Which is perhaps disingenuous to some extent. Some places are inherently more beautiful or captivating than others. There are reasons why Paris is the biggest tourist destination in Europe. The feeling of warm Parisian sun on your shoulder standing in Tuileries can not be recaptured whilst looking at your own loungechair, or filling your car with petrol at your local petrol station. I remember being shocked at the bored locals riding the metro. How can they be bored? Look depressed? In Paris?



And what of the audiobook itself? Again, as with Lance Armstrong's It's Not About the Bike, the reader struggles with the frequent references in other languages. Predominantly French, but he bumbles over a smattering of Spanish and German too. So much of The Art of Travel references paintings and visual splendour that I ended up borrowing the book version from the library too, needing to see the many illustrations that I knew this book would have.
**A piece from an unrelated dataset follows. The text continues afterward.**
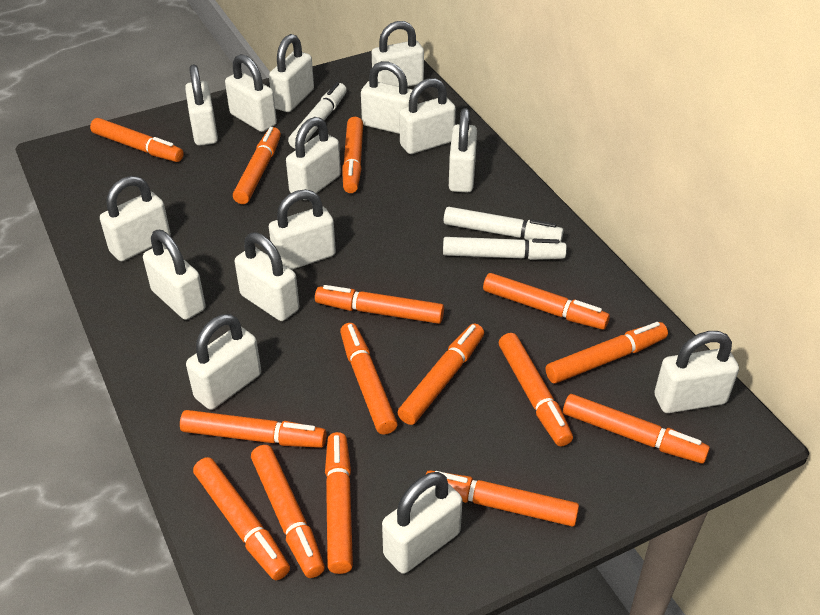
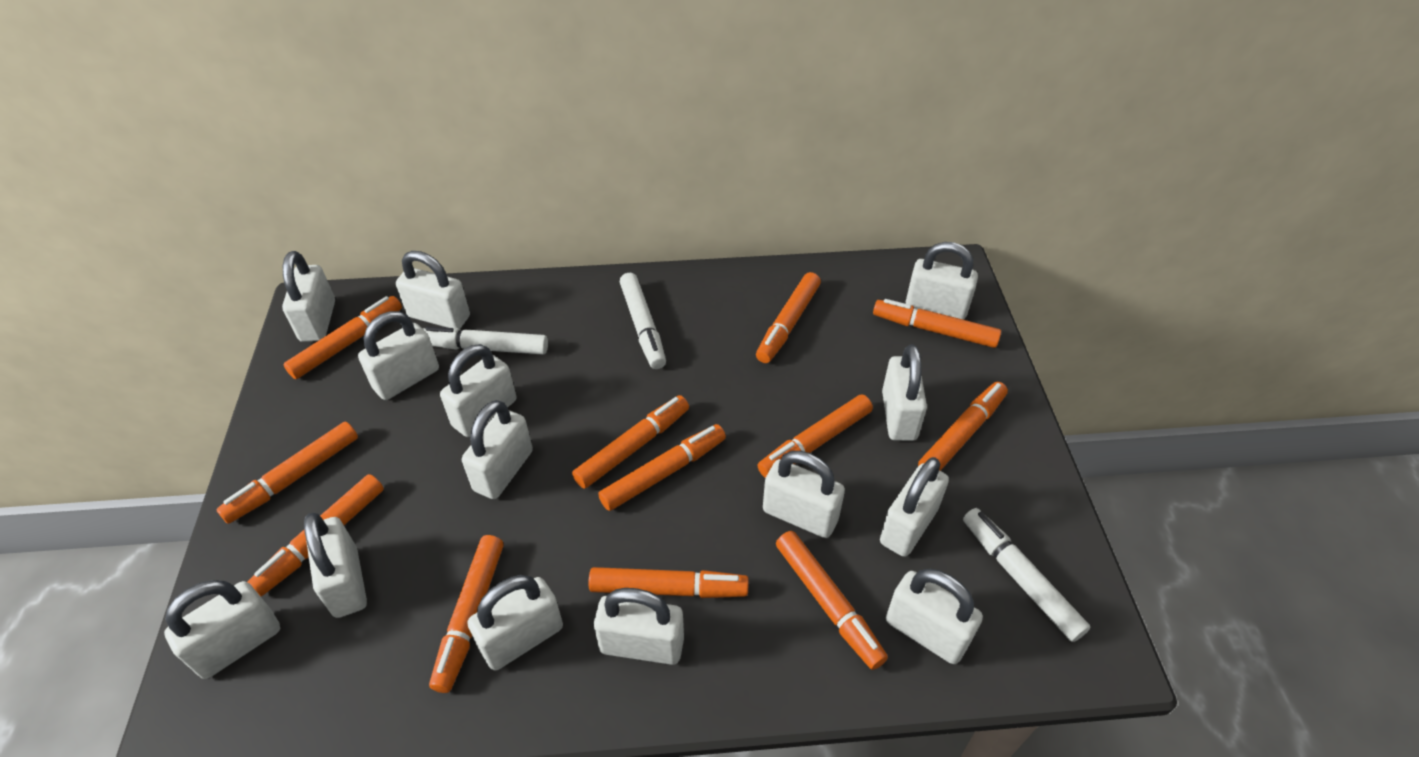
orange marker: 15 -> 12
white padlock: 15 -> 14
It was certainly pleasant to listen to as I journeyed to and from work in the car each day. Although I must admit that his notion of man as "dust postponed" shook me up quite a bit. Just arriving in the car park to start another 10+ hours of work. And all you are is dust postponed. It's a discouraging start to the day. But when you think of the biblical dust to dust pronouncement, I guess that's what we are- dust postponed. Oh dear, I think I need to book another holiday.... and stop listening to philosophy in the car.

BTW Audiobooks are apparently a big craze now, with Hollywood jumping on board, but it's digital downloads that are cool, not people like me borrowing daggy old CDs to listen to in the car.

5 comments:

Unknown said...

Must have been before my time...I often listened to audio books while going back and forth to work. Then the confusing experience arises when someone asks if you've read "Jane Eyre" for example. You immediately say yes, but in fact, does it count if you've only *listened* to it? I could never decide. What do you think?

Louise said...

I think it was released in 2002 so possibly before you were listening to audiobooks. I did find it interesting.

I know exactly what you mean about the listening vs reading experience. I think it does certainly count, but they are different experiences. Listening has sent me to the book a few times, but reading has never sent me to the audiobook! I'm confining myself to nonfiction audiobooks at the moment. A) because I find it hard to get through reading nonfiction (too much fiction), and B) because I seem to drift off more whilst listening to fiction.

Charlotte said...

I am now trying to decide if I am sufficiently appreciative of my own surroundings! I work on the East Side of Providence, crammed with lovely historic houses, in an office more than 250 years old...which I try not to take for granted!

I have never read Flaubert. I feel it is a failing.